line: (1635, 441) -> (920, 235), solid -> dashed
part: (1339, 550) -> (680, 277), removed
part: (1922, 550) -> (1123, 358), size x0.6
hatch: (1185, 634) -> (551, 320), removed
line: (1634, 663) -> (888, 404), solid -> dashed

##########

- _What the task asks_
Search the records for the string "part" and report each line that has it.

- _Solution for this exercise_
part: (1339, 550) -> (680, 277), removed
part: (1922, 550) -> (1123, 358), size x0.6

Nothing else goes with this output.